Sunday, October 24, 2010

Pomegranate Pie

I know, it's like pomegranate heaven over here.  I suppose I feel that I've cheated myself all these years, out of all kinds of pomegranates, and I have to make up for it.  So tonight, I tried my hand at pomegranate pie! 

I'm not going to bother giving you the crust recipe, because this crust I was not at all pleased with.  (If you're really interested this is what I used.)  What I will do, is give you the filling recipe...because it turned out really super good!

1.  Start with seeds from one pomegranate.

2.  Take 2 cups of pomegranate juice and put in saucepan.  Reduce by half (that's 1 cup!) 

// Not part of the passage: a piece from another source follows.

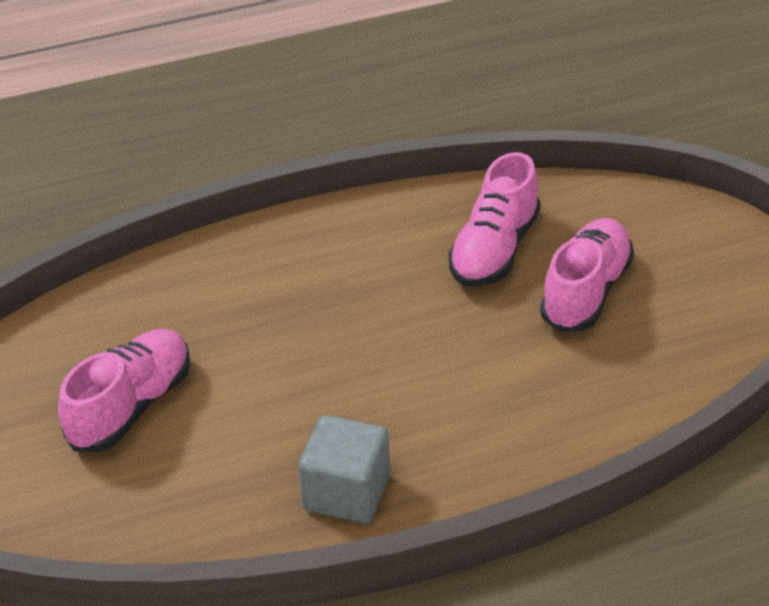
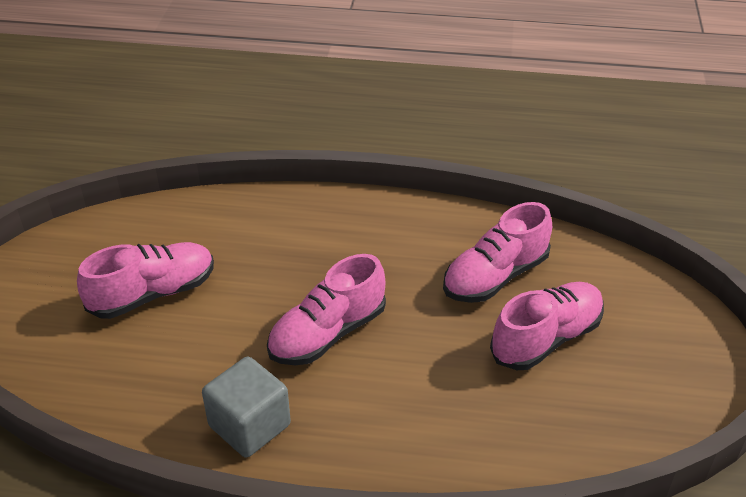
camera: 25 degrees right, 0 degrees up
(361, 372) = (327, 334): none -> pink shoe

I got a sample of this R.W. Knudsen Brand light juice at work - perfect timing!  I would suggest probably getting one not sweetened with stevia though, if you have a choice.
3.  When juice is reduced, add a splash of balsamic vinegar, follow by adding 1/2 - 1 teaspoon Xanthan gum and be sure to stir with a whisk!  If you don't have a whisk, at least use a fork.  Please.

4.  When you've got a pretty nice consistency, close to that of a jam, pour in your pomegranate seeds.  Stir well, and taste.  If you want it a little sweeter, add some agave or honey or whatever you'd like!

5.  Fill up your pie crust!  I chose to use mini pie tins because pomegranate seeds are so tiny.  It only makes sense.

6.  I chose to top the pies with a crumble sort of topping. (This is how crumble-y the above crust recipe was)  I sprinkled a little extra sucanat on top for added sweetness.  
7.  Bake for 12 - 15 minutes in a 400 degree oven.  (Or whatever your pie crust recipe calls for.  The filling is already cooked! You could, in all honesty, bypass the crust and just eat the pom-jam on toast)

Thursday, October 21, 2010

Pomegrante Surprise

I received an email from a friend I hadn't seen in quite a while about a week ago.  She wanted to know when we could meet & we quickly decided on Wednesday morning.  A park near my apartment was the decided location, and I was told "dress to be outside and be able to use your fingers."  Boy, was I intrigued.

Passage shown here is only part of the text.